Diz-se que aqui, há muitos séculos, foram enforcados uns soldados franceses. Diz-se que aqui aportavam caravelas. Diz-se que há canhões debaixo das águas do mar. Conta-se que quando havia vinhas, as senhoras da fidalguia de Vila Franca do Campo vinham para tomar banho longe dos olhares indiscretos, e os fidalgos subiam as encostas para apanhar uvas que lhes traziam enquanto elas se abrigavam do sol debaixo de um telheiro.

O Ilhéu de Vila Franca do Campo, na ilha de São Miguel, Açores, guarda segredos. E o segredo que melhor guarda é o da sua própria existência. Quem o olha a partir da vila não adivinha que o seu interior é uma cratera aberta transformada numa pacata lagoa no meio do oceano. É preciso apanhar um barco (saem à hora certa, do cais de Vila Franca do Campo), enfrentar durante dez minutos a ondulação, até chegar ao cais e descobrir finalmente a lagoa em redor da qual um dia cresceram vinhas.

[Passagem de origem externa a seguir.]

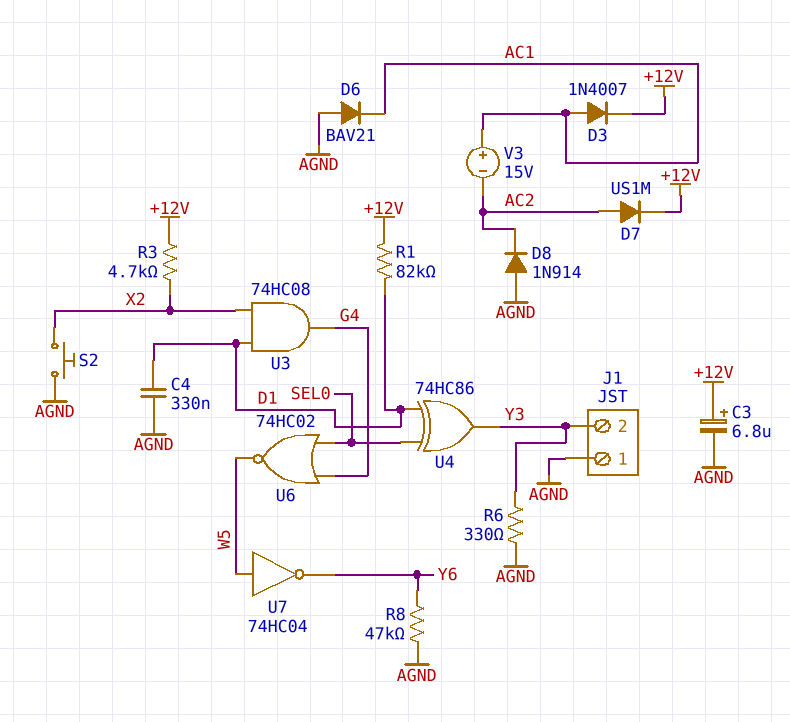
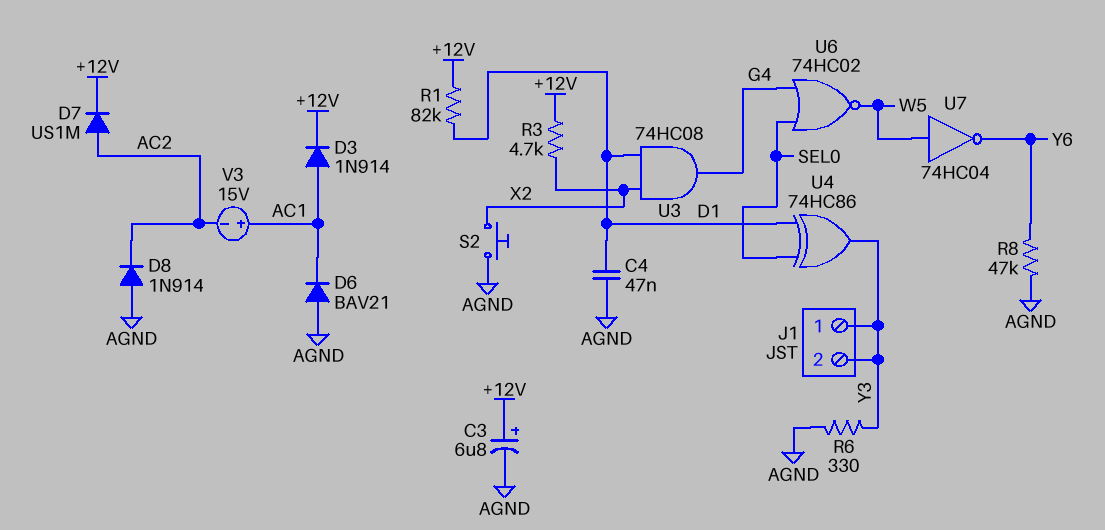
C4: 330nF (AGND, D1) -> 47nF (AGND, D1)
D3: diode 1N4007 (A AC1, K +12V) -> diode 1N914 (A AC1, K +12V)
J1 pin 1: AGND -> Y3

O ilhéu é uma formação vulcânica em cujo interior se pode nadar rodeado por peixes. Quem leva toalhas pode-se deitar no caminho de que rodeia a lagoa, ou, se a maré tiver baixa, numa língua de areia que ali aparece. Virados para o centro do ilhéu quase esquecemos que o mar, o mar a sério, está ali à nossa volta. Mas de vez em quando ele faz questão de nos lembrar – o som aumenta, e uma onda rebenta debaixo dos nossos pés, entrando por uma das sete frechas pelas quais o mar invade a lagoa.

Em 1989, o ilhéu, que pertencia a um particular, foi adquirido pelo Governo Regional dos Açores. Hoje tem nadador salvador e vigilante da Natureza. E não pode receber mais do que 400 visitantes de cada vez. Já não será um segredo bem guardado. Mas é uma visita que vale a pena – sobretudo se não for na época alta. E podemos sempre imaginar que os soldados franceses que ali foram enforcados se despediram do mundo olhando-o pela última vez num lugar maravilhoso.

[Alexandra Prado Coelho e Pedro Cunha (foto) nos Açores]

2 comentários a Os segredos do Ilhéu

  1. Eis um texto maravilhoso, correcto e digno da majestade do “anel de princesa” de Vila Franca do Campo, antiga capital micaelense. Como vilafranquense, este pedaço de prosa cheira-me a poesia e vale por muitas campanhas turísticas, e como jornalista há 40 anos, reconheço que nesta descrição há talento, objectividade e acima de tudo, sensibilidade, que tanta falta faz a tantos jornalistas de hoje. Parabéns aos seus autores!